29/01/2017

A volta do tempo que nunca partiu

Numa altura em que tanto se fala em cooperação científica, não ter consciência de que o que aqui se tem feito nessa matéria não passa de uma reprodução do modelo de pesquisa de tipo colonial é estar-se intelectualmente desatento.

Sobre esta matéria, Jean-Marc Ela, escreveu que aquilo que se designa de cooperação científica, a partir da lógica de se estar a trazer à África as Luzes do Ocidente (a meu ver, tanto por via da Europa como por via das Américas), traduz a estranha sensação de que os campos de pesquisa estão em África e os conhecimentos no Ocidente, sem falar da processo de canibalização do outro em que tal prática se inscreve, como são provas os inúmeros casos por cá observados.

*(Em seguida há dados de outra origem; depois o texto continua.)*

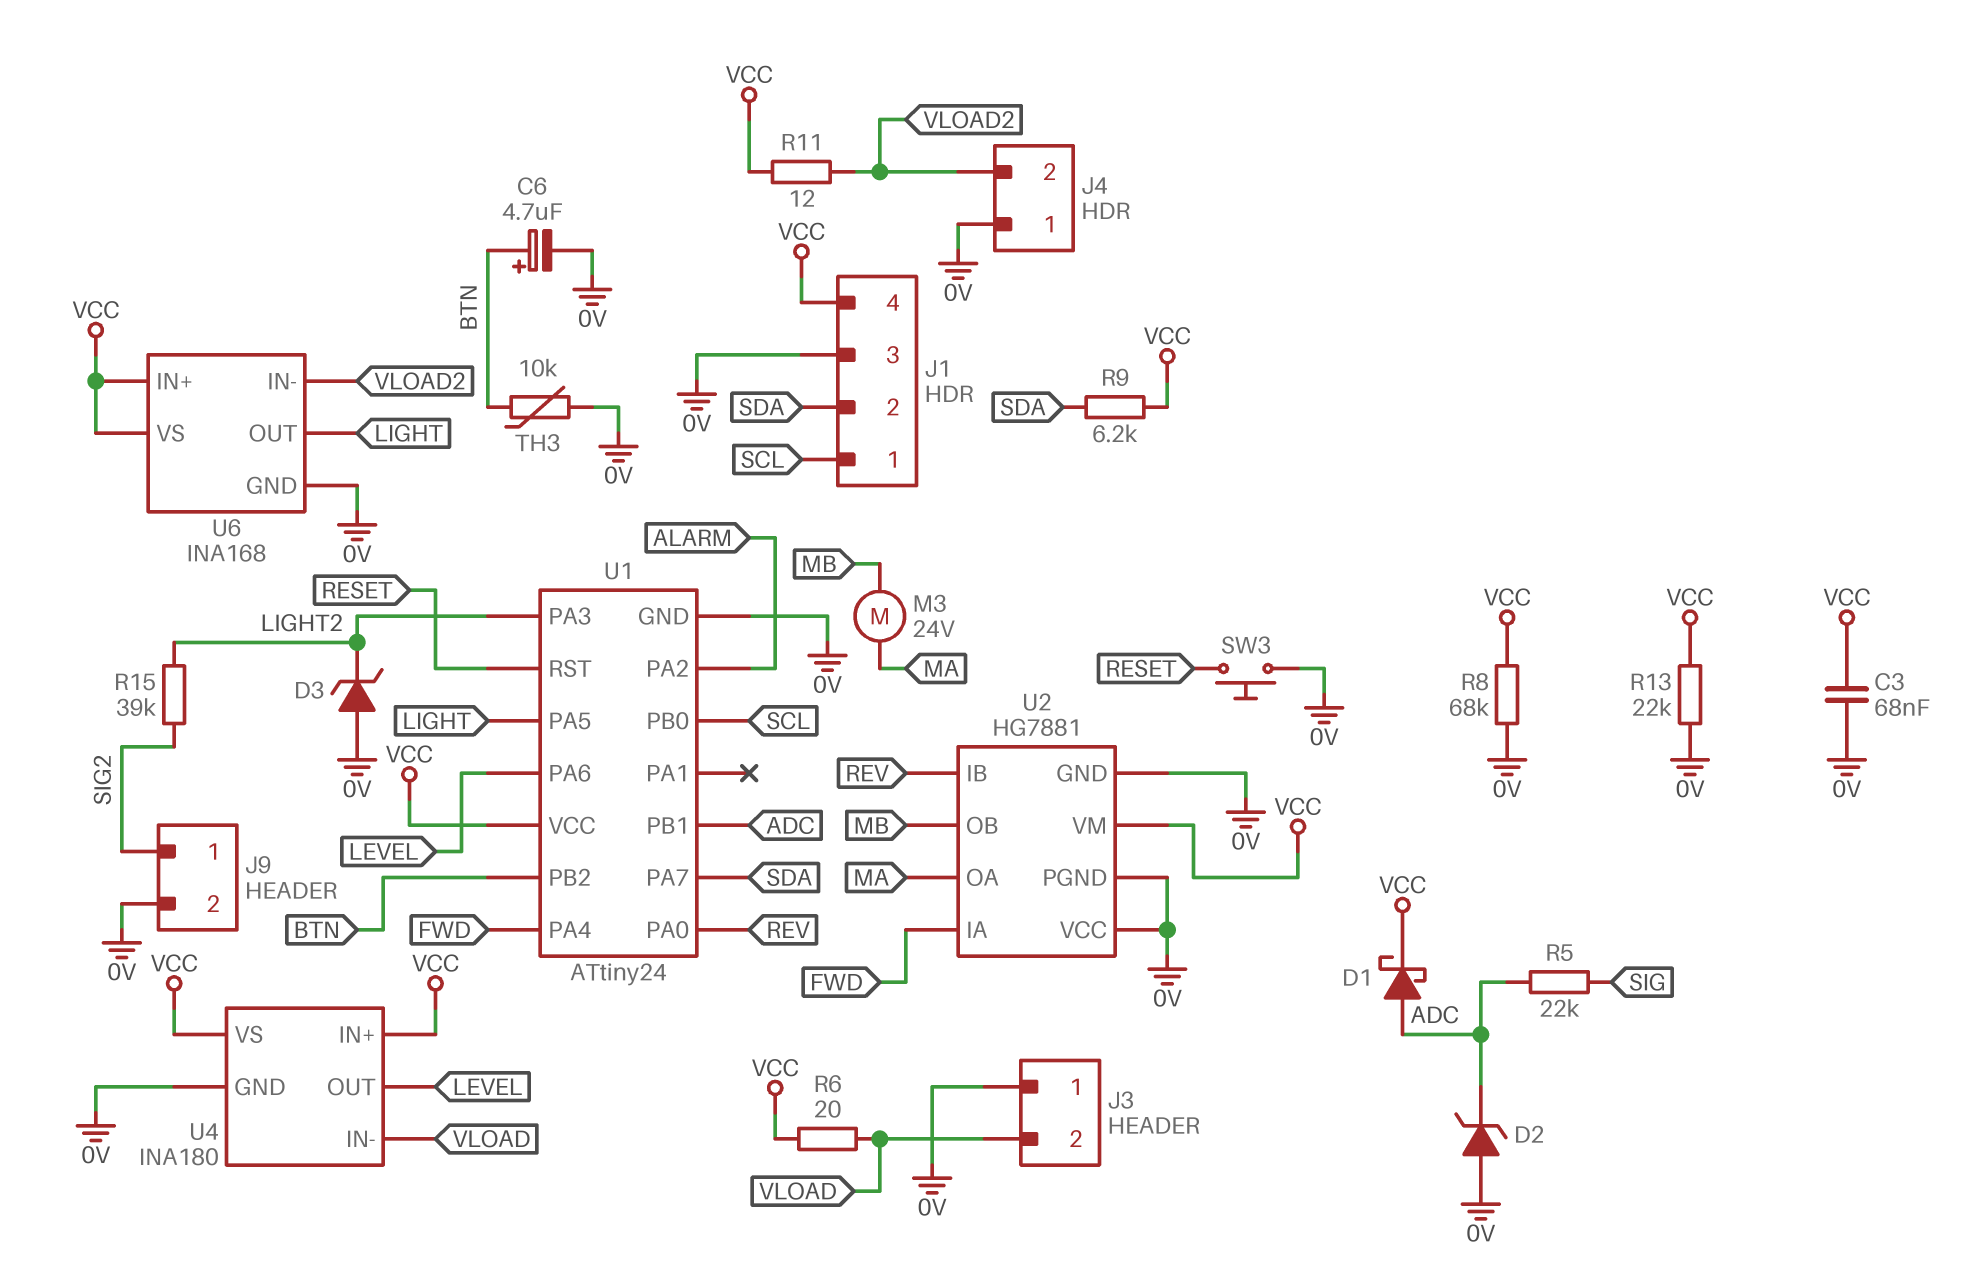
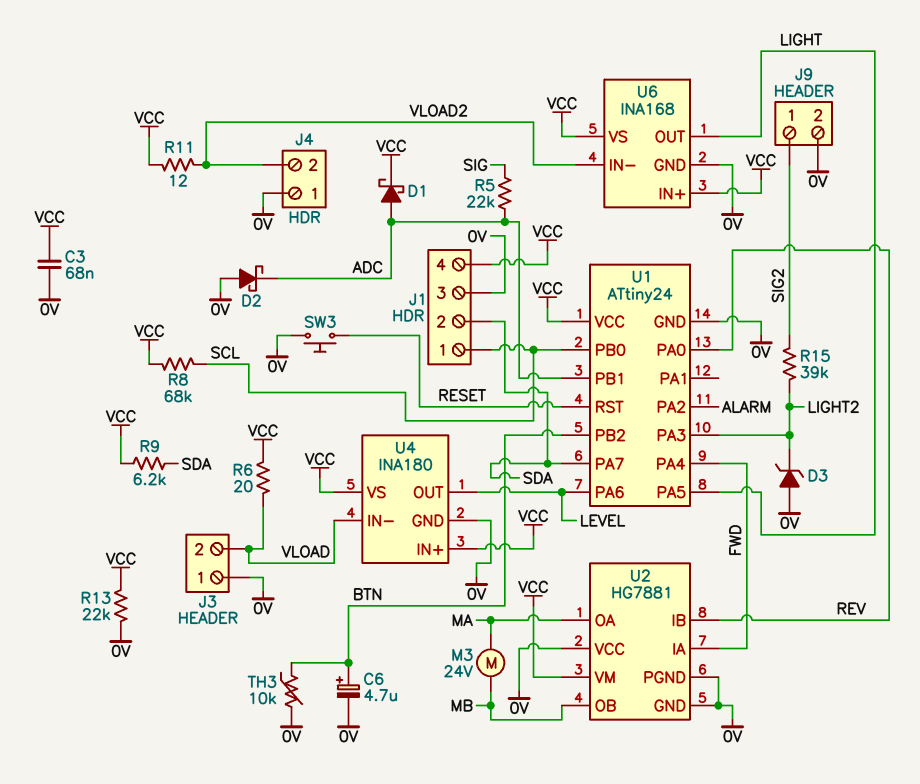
D2: zener (A 0V, K ADC) -> schottky (A 0V, K ADC)
R8: 68k (0V, VCC) -> 68k (SCL, VCC)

Aquilo a que chamei de sociologia da transgressão, no International Conference Activisms in Africa, realizado ainda este mês, em Lisboa, encontra inspiração na ideia de epistemologia da transgressão de Ela e pretende ser uma arma epistemológica com capacidade bélica de abrir uma brecha na Cidadela científica do Norte, uma vez que há que "reconhecer que se a ciência moderna não começou com o Ocidente, a mesma também não termina com ele".